Yaratılmış olan her şey mukadder olan ömrünü tamamladıktan sonra
Allah’tan başka kimse kalmaz. Fakat varken yok olan insanlar hayatlarında neler
yapmışlardır, hangileri afif, temiz, nezih yaşamıştır, hangileri buyruk
tanımamış birçok cinayetler işlemiş, ocaklar söndürmüş, nice mazlumları inim
inim inletmiş, mala cana kıymış, namus kirletmiştir? Dünya hâkimleri bunların
binde birini bile meydana çıkaramamıştır. Cisimleri ile beraber yaptıkları da
yok olmuş belki şu dünyada izi kalmamış, silinip gitmiştir.

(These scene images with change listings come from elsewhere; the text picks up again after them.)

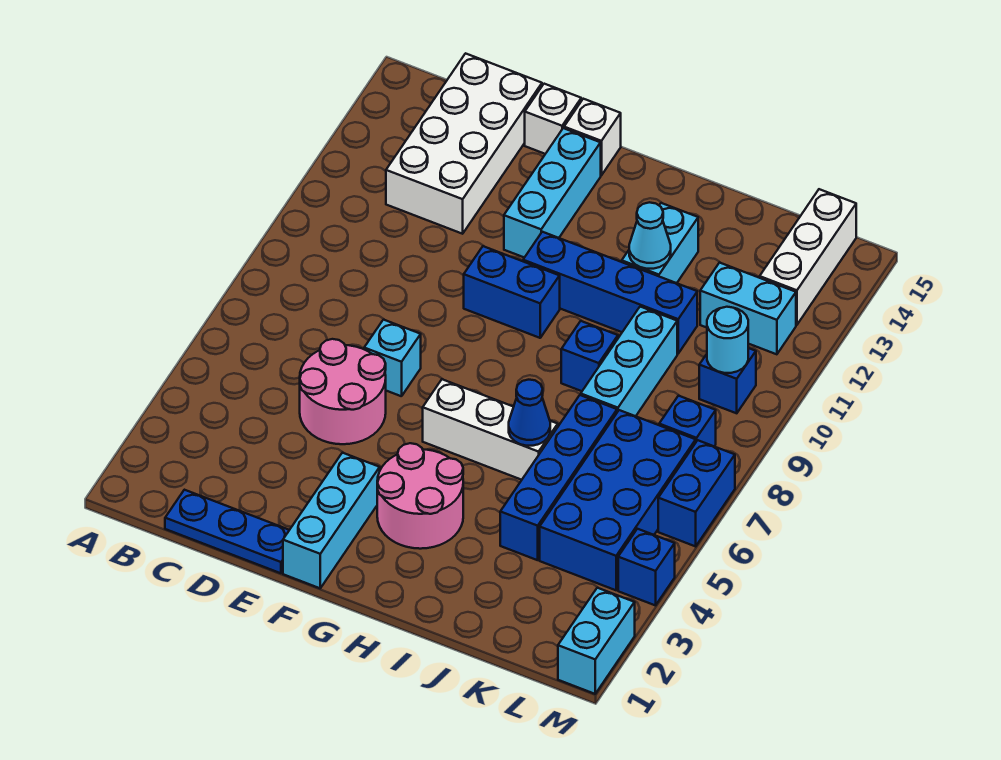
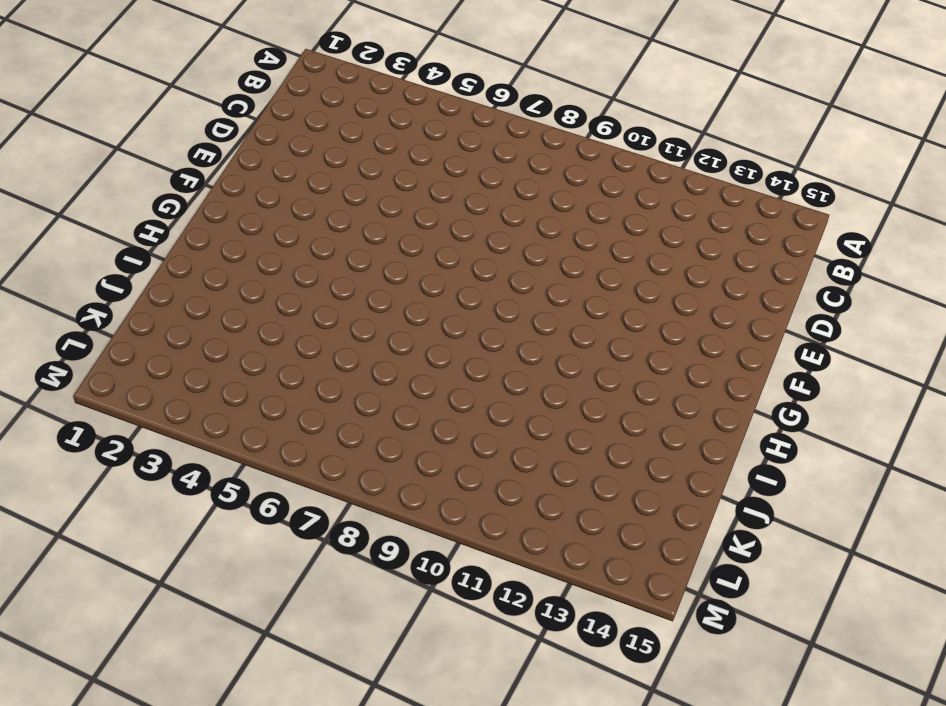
none -> blue plate C1:E1 level 1
none -> white brick C12:D15 level 1
none -> pink round brick D5:E6 level 1

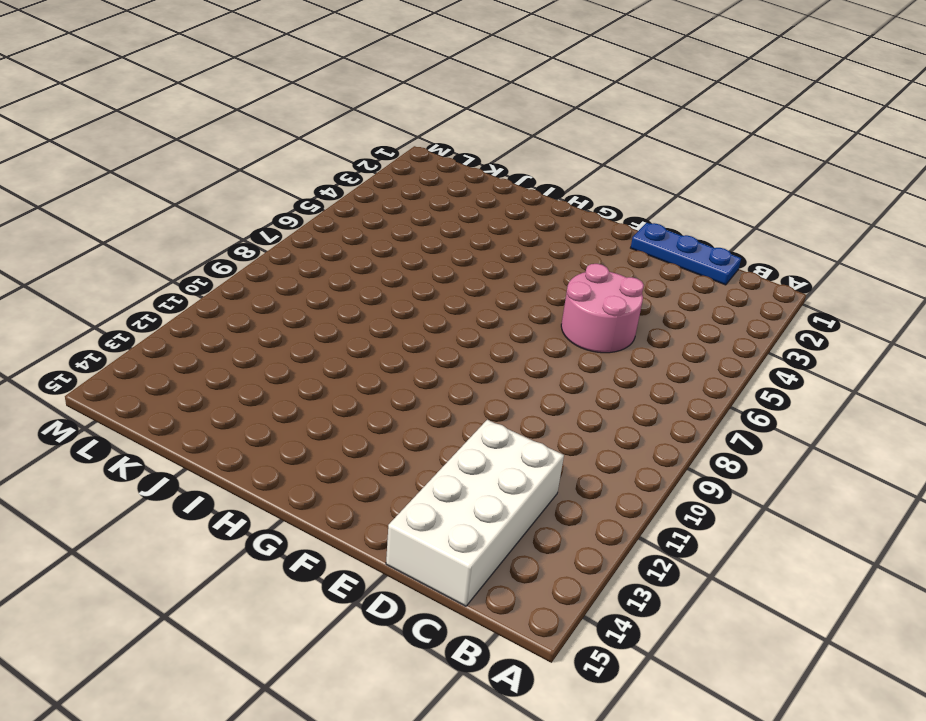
none -> cyan brick E7 level 1
none -> white brick E15 level 1
none -> cyan brick F1:F3 level 1

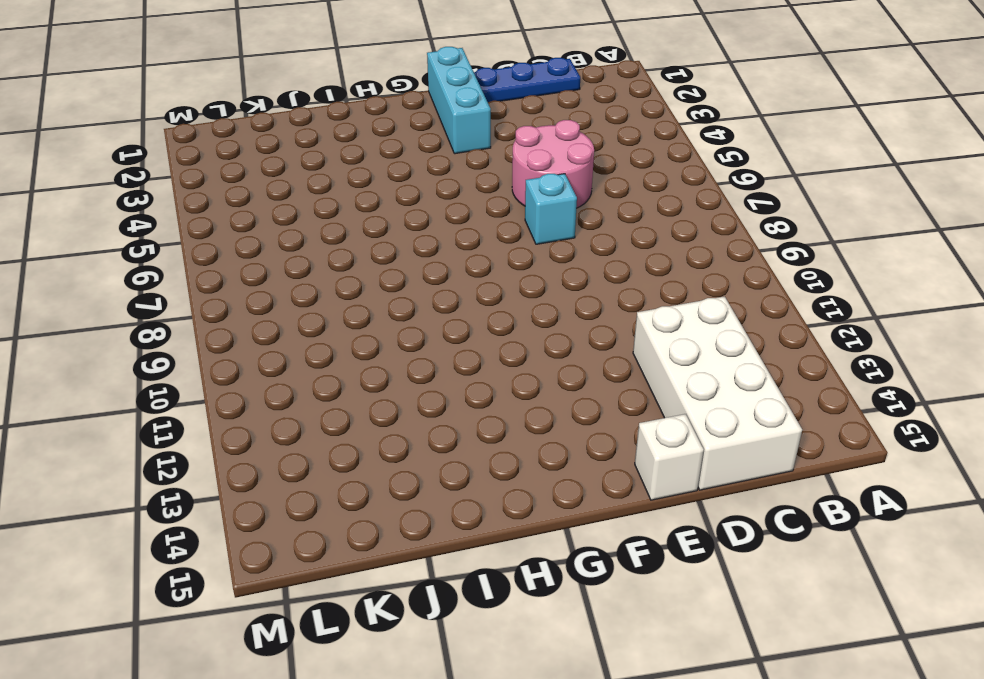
none -> blue brick F10:G10 level 1
none -> cyan brick F12:F14 level 1
none -> white brick F15 level 1

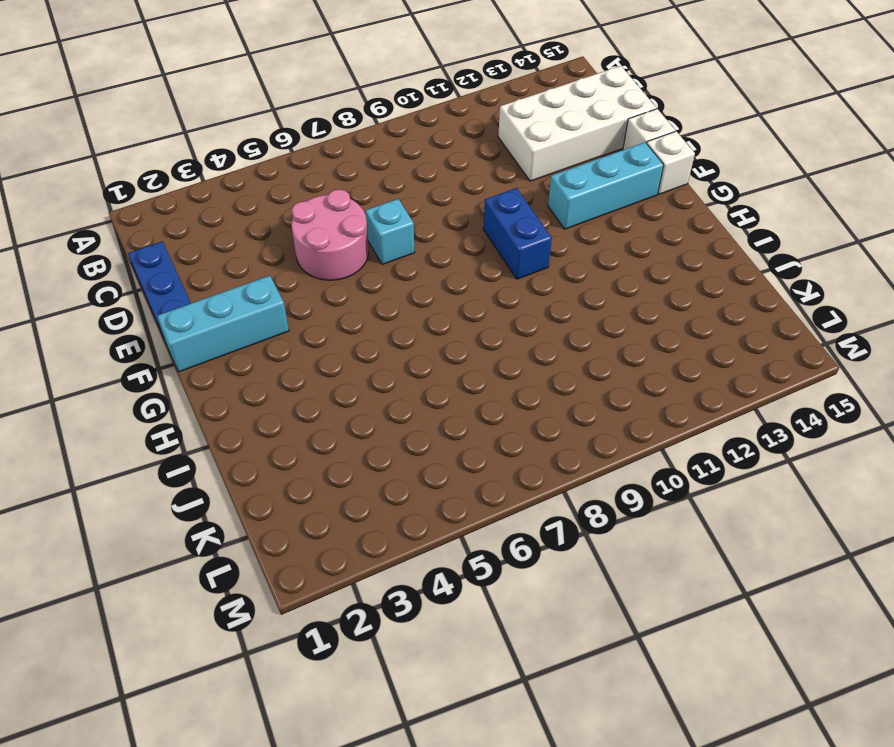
none -> pink round brick G3:H4 level 1
none -> white brick G6:I6 level 1
none -> blue brick G11:J11 level 1

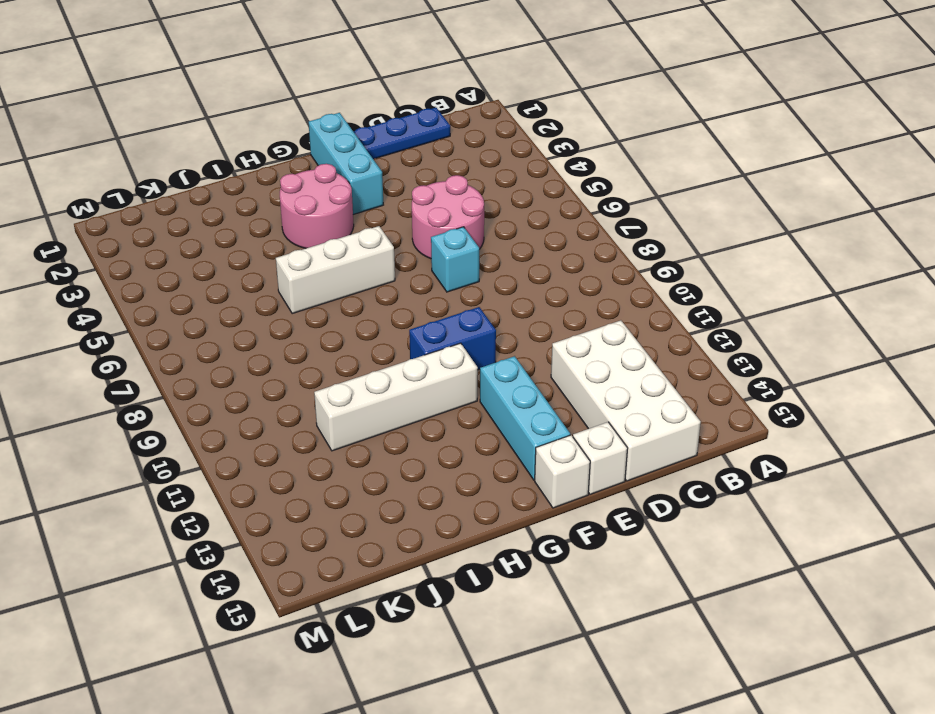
white brick G11:J11 level 1 -> blue brick G11:J11 level 1
none -> blue brick I9 level 1
none -> cyan brick I12:I13 level 1
none -> blue brick J4:J7 level 1

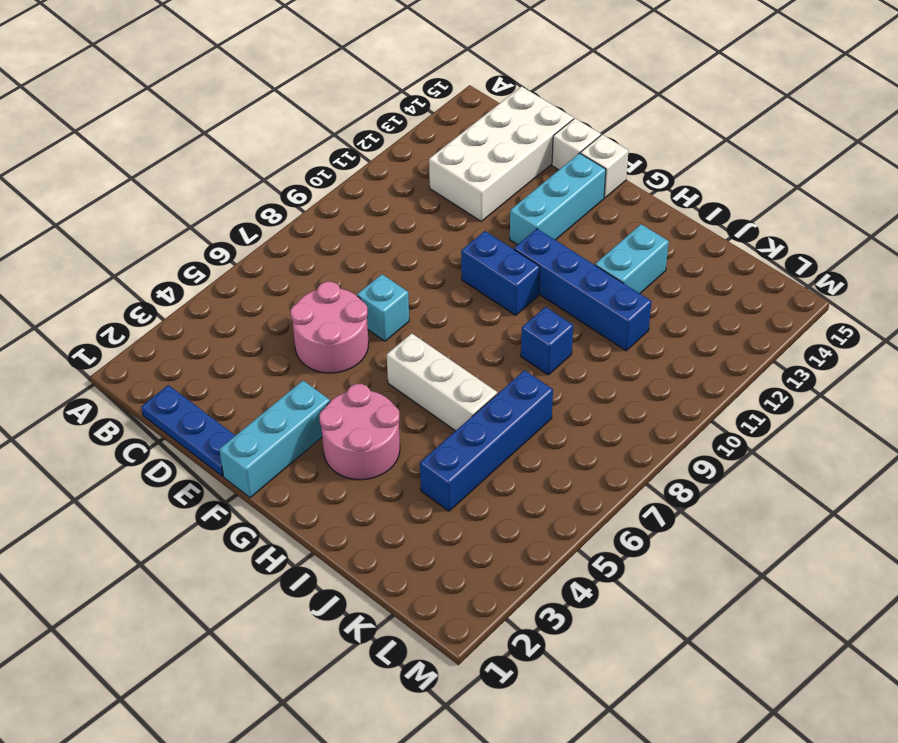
none -> cyan brick J8:J10 level 1
none -> blue brick K4:L7 level 1
none -> cyan brick K12:L12 level 1

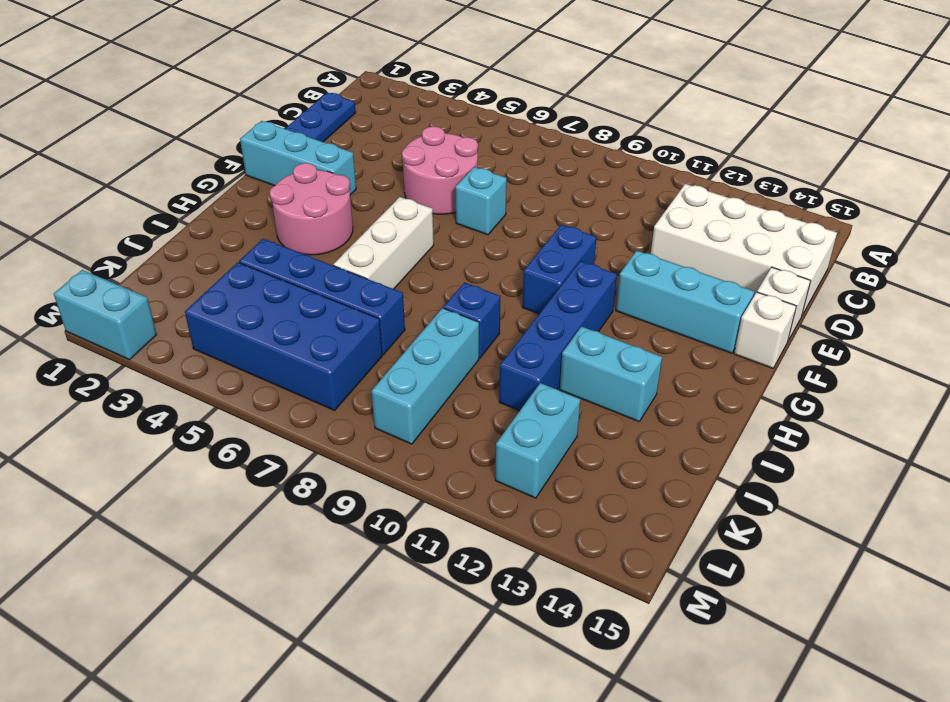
cyan brick J9:L9 level 1 -> cyan brick J8:J10 level 1
none -> blue brick L8 level 1
none -> blue brick L10 level 1
none -> white brick L13:L15 level 1

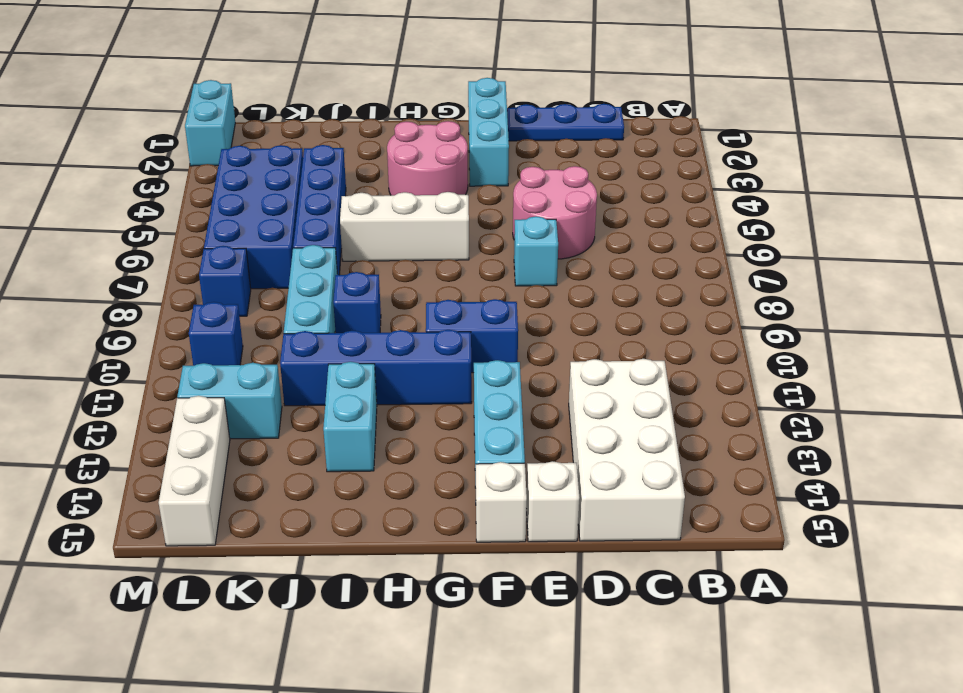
none -> blue brick M4 level 1
none -> blue brick M6:M7 level 1
none -> blue cone I6 level 2

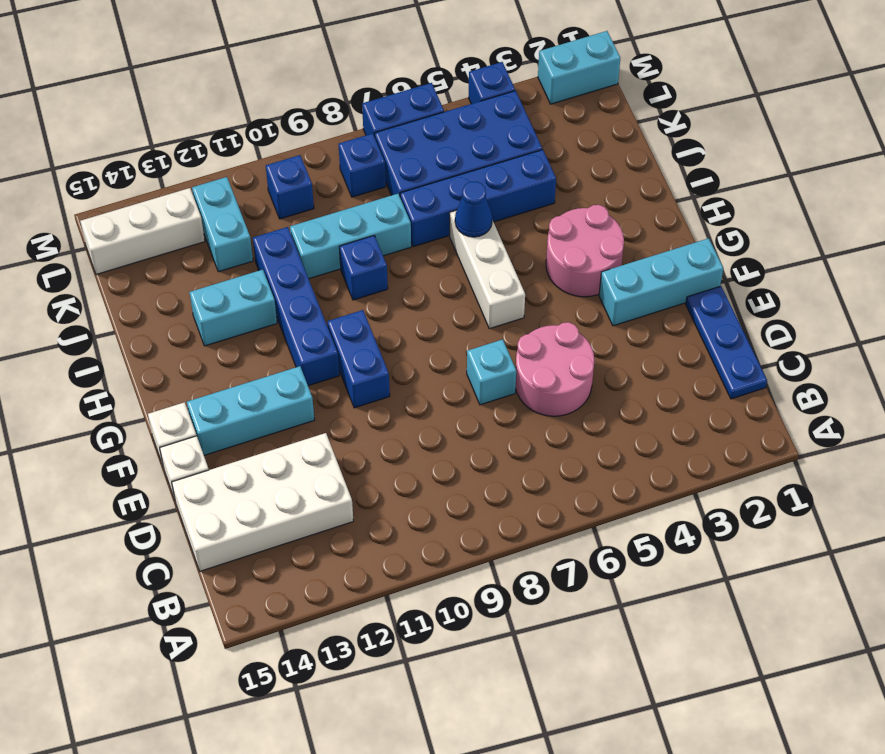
none -> cyan cone I12 level 2
none -> cyan round brick L10 level 2

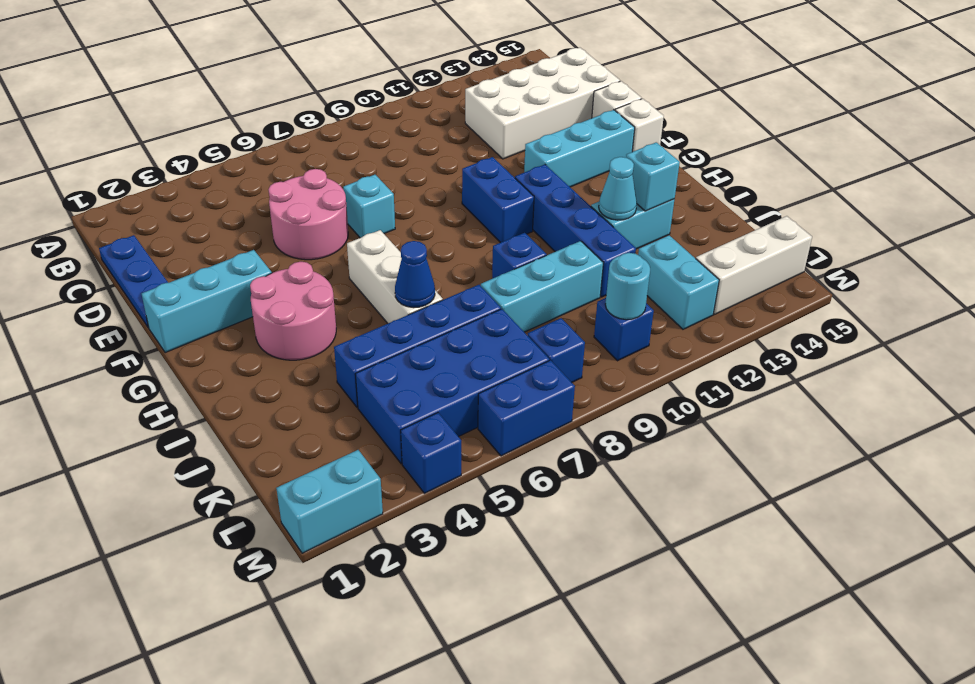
cyan brick I13 level 2 -> none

Fakat El-Muîd olan Yüce Allah’ın takdir ettiği o kıyamet günü gelince
yeniden yaratılmayla beraber geçirdiği hayat safhasını da bütün canlılığı ile
karşısında görüp her şeyin son buldu, bitti dendiği yerde hesabını vermek üzere
olduğu hayat filmi ile karşılaşan insan belki de ne yapacağını bilmez bir
şaşkına dönecek. Herkes, iyi ve kötü, zararlı ve yararlı dünyada yaptıklarından
muaheze olacak, hak yerini bulacak, mazlum zalimden hakkını alacak, iyiler
Nûr’a kavuşurken kötüler nara düşecek. Dünya hâkiminin eline düşmekten kurtulan
nice suçlular o Hâkim-i Mutlak, o Adl-i Mutlak, o Melik-i Mutlak’ın huzurunda
kıskıvrak yakalanmış olarak teslim olacaklar. Allah’ın bir ismi de
El-Müntekîm’dir ki intikam alan manasını taşır. Cenab-ı Hak; zalim, zorba,
nankörlerin ve mazlumun alamadığı hakların intikamını alacaktır, iyiler için
ise bol bol mükâfat ve ikramlara nailiyet vardır. İyiler için her şey yeniden
hayat bulup yeniden dirilecektir. Bütün canlılığıyla ahiret yurdu gözler önüne
serilecektir. Bu konu ile ilgili ayetler pek çoktur. Dünya, ahiret için vardır,
ahiret söz konusu olmasaydı dünya ve içindekilerin varlığı abes olurdu. Bu konu
ile ilgili mesajları Kur’an’dan dinleyelim:
“Ey
insanlar! Eğer yeniden dirilmekten şüphede iseniz, şunu bilin ki, biz sizi
topraktan, sonra nutfeden, sonra alakadan (aşılanmış yumurtadan), sonra
uzuvları (önce) belirsiz, (sonra) belirlenmiş canlı et parçasından (uzuvları
zamanla oluşan ceninden) yarattık ki size (kudretimizi) gösterelim. Ve
dilediğimizi, belirlenmiş bir süreye kadar rahimlerde bekletiriz; sonra sizi
bir bebek olarak dışarı çıkarırız. Sonra güçlü çağınıza ulaşmanız için (sizi
büyütürüz). İçinizden kimi vefat eder; yine içinizden kimi de ömrün en verimsiz
çağına kadar götürülür; ta ki bilen bir kimse olduktan sonra bir şey bilmez
hale gelsin. Sen, yeryüzünü de kupkuru ve ölü bir halde görürsün; fakat biz,
üzerine yağmur indirdiğimizde o, kıpırdanır, kabarır ve her çeşitten (veya
çiftten) iç açıcı bitkiler verir.” [1]
“Sonra
bu, alaka (aşılanmış yumurta) olmuş, derken Allah onu (insan biçiminde) yaratıp
şekillendirmişti.” [4]
Görüldüğü
gibi Kur’an-ı Kerîm, haşir meselesini başka hiçbir delile ihtiyaç bırakmayacak
şekilde ispat etmiş oluyor. Kur’an ayetlerinin hemen hemen üçte biri bu
hakikatlerden bahseder.
“Sizi sadece boş yere yarattığımızı ve sizin hakikaten huzurumuza
geri getirilmeyeceğinizi mi sandınız? ” [7]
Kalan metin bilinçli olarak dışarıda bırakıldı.